Disnakertrans Kepri Ungkap 49 Persen Pekerja Belum Punya BPJS Ketenagakerjaan

Penulis: Amril Fauzan  •  Minggu, 03 Mei 2026 | 10:03:10 WIB
Disnakertrans Kepri mencatat 49 persen pekerja belum terdaftar BPJS Ketenagakerjaan per April 2026.

TANJUNGPINANG — Dinas Tenaga Kerja dan Transmigrasi (Disnakertrans) Kepulauan Riau mengungkapkan bahwa hampir separuh dari total tenaga kerja di wilayah tersebut belum terdaftar sebagai peserta BPJS Ketenagakerjaan.
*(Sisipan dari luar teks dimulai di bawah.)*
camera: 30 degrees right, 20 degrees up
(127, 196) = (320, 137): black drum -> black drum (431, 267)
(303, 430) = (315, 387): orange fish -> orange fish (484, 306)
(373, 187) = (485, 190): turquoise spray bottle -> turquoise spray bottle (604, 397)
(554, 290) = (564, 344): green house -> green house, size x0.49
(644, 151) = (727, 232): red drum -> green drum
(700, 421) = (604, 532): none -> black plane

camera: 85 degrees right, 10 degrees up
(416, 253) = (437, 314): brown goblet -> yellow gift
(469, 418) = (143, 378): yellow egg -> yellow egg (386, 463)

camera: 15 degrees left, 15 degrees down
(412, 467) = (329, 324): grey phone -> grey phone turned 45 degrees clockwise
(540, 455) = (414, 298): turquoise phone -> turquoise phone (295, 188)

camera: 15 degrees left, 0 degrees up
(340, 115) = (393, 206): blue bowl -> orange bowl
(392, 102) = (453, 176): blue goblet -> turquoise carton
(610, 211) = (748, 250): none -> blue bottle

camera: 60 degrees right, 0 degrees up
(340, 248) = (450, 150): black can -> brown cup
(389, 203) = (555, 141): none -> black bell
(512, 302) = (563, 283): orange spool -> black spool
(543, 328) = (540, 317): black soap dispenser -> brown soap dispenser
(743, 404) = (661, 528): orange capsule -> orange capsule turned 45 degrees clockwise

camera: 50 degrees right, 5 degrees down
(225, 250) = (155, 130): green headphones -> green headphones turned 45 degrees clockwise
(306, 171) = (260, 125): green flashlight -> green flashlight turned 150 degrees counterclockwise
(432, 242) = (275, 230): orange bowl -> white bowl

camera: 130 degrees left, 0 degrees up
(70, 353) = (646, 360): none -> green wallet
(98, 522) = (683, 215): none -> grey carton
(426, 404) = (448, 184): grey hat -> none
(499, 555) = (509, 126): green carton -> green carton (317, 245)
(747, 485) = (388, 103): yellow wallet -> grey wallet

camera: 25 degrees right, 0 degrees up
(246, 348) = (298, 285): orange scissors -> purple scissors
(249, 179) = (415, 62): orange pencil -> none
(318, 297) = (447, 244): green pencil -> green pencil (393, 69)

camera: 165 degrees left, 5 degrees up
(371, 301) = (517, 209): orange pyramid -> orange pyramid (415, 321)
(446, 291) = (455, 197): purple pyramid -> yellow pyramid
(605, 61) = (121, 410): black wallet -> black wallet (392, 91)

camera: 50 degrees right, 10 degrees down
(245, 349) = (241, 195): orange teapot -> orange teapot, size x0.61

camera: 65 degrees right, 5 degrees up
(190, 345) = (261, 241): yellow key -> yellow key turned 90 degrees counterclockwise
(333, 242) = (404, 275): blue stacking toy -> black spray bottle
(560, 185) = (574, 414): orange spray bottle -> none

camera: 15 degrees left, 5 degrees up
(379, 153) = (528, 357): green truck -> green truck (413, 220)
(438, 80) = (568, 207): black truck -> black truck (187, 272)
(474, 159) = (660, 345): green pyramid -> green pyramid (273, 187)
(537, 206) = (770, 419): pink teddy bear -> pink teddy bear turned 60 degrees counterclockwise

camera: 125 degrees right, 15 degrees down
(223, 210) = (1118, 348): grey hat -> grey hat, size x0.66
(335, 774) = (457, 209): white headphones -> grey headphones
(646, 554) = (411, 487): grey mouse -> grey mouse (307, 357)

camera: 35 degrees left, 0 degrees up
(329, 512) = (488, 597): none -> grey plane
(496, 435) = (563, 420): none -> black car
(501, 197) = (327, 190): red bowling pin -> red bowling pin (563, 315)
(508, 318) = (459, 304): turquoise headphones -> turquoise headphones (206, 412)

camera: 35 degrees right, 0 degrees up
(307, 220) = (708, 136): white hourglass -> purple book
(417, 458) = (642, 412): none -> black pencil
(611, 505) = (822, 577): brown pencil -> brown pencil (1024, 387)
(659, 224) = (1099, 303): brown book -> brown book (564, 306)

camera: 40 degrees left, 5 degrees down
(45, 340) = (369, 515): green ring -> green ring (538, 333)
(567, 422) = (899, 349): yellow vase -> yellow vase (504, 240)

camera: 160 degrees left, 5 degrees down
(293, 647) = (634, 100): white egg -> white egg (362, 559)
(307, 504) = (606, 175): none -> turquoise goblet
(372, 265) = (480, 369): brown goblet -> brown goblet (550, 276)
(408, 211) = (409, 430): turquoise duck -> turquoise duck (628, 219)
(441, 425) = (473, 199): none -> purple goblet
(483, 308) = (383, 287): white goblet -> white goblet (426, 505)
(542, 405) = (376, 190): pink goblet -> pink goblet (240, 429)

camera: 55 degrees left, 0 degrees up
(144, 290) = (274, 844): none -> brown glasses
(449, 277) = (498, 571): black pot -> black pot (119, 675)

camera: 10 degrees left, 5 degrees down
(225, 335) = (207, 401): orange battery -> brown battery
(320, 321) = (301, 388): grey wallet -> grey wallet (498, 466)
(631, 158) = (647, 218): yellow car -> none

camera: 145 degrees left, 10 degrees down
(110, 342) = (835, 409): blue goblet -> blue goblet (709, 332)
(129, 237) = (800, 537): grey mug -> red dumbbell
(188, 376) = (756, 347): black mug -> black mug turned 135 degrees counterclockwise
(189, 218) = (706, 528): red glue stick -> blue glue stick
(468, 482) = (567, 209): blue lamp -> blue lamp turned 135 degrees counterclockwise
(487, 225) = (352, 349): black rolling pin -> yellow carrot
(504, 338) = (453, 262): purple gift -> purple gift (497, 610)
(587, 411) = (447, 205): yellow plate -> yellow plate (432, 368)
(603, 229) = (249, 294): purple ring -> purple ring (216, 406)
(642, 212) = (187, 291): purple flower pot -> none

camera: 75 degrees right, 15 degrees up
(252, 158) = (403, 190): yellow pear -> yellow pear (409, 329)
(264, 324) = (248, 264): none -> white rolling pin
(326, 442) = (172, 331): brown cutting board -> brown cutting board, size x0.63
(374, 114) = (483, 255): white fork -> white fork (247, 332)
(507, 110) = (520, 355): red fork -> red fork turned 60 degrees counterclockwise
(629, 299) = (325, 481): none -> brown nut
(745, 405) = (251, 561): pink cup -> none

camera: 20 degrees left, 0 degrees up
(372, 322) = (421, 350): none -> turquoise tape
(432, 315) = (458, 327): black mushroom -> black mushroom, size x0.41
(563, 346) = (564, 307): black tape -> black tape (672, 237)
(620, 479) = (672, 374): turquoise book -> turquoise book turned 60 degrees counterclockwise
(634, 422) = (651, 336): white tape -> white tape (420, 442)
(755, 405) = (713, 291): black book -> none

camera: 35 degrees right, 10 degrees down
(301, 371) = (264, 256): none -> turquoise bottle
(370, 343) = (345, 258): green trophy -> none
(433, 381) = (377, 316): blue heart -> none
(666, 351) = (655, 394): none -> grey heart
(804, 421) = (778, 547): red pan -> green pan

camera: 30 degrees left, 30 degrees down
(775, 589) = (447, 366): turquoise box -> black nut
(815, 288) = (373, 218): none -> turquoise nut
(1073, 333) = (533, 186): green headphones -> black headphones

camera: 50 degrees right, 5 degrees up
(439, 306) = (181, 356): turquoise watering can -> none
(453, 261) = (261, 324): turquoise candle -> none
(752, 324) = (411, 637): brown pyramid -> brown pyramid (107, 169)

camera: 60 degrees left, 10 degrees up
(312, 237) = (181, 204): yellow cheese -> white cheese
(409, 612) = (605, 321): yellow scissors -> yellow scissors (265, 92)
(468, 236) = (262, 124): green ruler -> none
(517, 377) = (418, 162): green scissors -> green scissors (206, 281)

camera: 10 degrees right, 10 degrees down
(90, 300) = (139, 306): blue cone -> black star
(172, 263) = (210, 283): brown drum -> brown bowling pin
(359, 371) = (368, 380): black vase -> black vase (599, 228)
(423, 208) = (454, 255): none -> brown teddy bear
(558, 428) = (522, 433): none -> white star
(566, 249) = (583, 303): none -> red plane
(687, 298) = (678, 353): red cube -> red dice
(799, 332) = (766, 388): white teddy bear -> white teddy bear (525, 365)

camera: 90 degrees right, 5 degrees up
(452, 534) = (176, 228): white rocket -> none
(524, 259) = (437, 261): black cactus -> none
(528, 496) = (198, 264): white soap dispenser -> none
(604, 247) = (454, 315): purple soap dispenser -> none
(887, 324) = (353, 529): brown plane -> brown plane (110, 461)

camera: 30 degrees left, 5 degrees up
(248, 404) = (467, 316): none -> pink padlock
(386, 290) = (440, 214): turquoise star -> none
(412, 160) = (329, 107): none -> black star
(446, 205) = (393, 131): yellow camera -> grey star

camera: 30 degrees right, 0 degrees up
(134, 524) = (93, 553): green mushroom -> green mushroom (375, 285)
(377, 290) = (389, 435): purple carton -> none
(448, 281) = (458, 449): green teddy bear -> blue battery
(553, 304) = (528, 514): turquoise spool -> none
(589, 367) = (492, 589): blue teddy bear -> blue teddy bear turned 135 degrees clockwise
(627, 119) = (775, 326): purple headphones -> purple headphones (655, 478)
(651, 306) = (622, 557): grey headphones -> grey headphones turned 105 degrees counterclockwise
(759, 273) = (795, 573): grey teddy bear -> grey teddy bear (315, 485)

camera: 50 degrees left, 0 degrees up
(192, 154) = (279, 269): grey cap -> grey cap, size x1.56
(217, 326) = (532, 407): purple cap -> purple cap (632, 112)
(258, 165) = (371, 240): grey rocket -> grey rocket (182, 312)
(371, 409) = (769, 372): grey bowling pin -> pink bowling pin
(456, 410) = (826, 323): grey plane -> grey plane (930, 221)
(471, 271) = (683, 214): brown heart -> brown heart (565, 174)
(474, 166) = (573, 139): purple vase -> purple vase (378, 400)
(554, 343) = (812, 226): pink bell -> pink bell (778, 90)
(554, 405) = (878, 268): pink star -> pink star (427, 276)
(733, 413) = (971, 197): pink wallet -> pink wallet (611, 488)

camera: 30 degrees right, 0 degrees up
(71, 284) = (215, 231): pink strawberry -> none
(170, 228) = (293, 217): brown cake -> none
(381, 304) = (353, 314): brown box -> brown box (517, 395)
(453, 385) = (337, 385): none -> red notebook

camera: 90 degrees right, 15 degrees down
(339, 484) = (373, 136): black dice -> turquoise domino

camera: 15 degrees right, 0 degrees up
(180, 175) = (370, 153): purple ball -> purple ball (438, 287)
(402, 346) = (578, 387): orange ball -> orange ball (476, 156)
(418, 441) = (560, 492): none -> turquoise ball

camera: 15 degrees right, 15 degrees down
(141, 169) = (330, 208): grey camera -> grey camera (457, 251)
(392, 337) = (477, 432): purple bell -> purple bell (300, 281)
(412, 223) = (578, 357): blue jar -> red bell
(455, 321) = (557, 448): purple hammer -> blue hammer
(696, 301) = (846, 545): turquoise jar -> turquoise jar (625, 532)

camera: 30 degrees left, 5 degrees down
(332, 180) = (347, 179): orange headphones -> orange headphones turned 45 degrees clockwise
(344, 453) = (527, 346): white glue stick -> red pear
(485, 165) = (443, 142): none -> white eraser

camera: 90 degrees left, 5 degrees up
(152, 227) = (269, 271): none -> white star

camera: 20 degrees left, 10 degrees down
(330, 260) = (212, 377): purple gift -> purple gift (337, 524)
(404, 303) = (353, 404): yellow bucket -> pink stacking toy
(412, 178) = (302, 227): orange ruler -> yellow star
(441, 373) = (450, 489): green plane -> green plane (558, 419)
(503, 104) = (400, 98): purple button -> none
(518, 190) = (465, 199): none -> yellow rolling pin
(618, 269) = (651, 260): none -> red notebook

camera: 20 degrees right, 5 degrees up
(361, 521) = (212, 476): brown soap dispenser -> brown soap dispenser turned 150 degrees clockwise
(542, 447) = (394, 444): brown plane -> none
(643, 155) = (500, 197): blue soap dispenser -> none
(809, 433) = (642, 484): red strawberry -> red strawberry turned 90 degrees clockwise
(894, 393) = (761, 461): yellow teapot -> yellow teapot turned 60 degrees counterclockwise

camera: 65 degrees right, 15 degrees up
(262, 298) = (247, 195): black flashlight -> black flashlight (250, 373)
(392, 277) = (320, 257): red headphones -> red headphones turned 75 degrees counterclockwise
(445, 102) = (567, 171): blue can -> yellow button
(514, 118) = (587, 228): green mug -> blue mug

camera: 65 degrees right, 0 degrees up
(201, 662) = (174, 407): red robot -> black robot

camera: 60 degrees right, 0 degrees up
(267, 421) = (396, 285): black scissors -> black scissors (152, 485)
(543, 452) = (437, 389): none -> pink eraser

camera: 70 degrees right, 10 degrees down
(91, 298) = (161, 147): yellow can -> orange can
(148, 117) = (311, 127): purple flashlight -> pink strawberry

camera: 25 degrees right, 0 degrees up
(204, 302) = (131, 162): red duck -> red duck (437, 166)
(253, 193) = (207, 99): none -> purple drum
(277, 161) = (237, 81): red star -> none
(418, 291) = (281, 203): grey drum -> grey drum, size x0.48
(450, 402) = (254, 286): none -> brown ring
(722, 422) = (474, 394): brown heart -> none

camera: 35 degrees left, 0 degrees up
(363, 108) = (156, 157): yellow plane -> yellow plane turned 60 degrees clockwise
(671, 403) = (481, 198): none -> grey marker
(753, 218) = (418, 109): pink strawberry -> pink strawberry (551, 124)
Berdasarkan data terbaru per April 2026, tingkat kepatuhan perusahaan dalam memberikan jaminan sosial baru menyentuh angka 51 persen.

Kepala Disnakertrans Kepri, Diky Wijaya, menyatakan kondisi ini menunjukkan masih banyak pemberi kerja yang mengabaikan hak dasar buruh. Ia meminta seluruh perusahaan yang beroperasi di Kepulauan Riau untuk segera mendaftarkan pekerjanya guna memastikan perlindungan risiko kerja yang maksimal.

Rendahnya Kepatuhan Jaminan Sosial Perusahaan di Kepri

Diky menjelaskan bahwa dari ratusan ribu tenaga kerja yang terserap di berbagai sektor industri, hanya sebagian yang sudah mendapatkan jaminan perlindungan. Angka 51 persen kepatuhan dinilai masih jauh dari target ideal jaminan sosial nasional yang dicanangkan pemerintah pusat.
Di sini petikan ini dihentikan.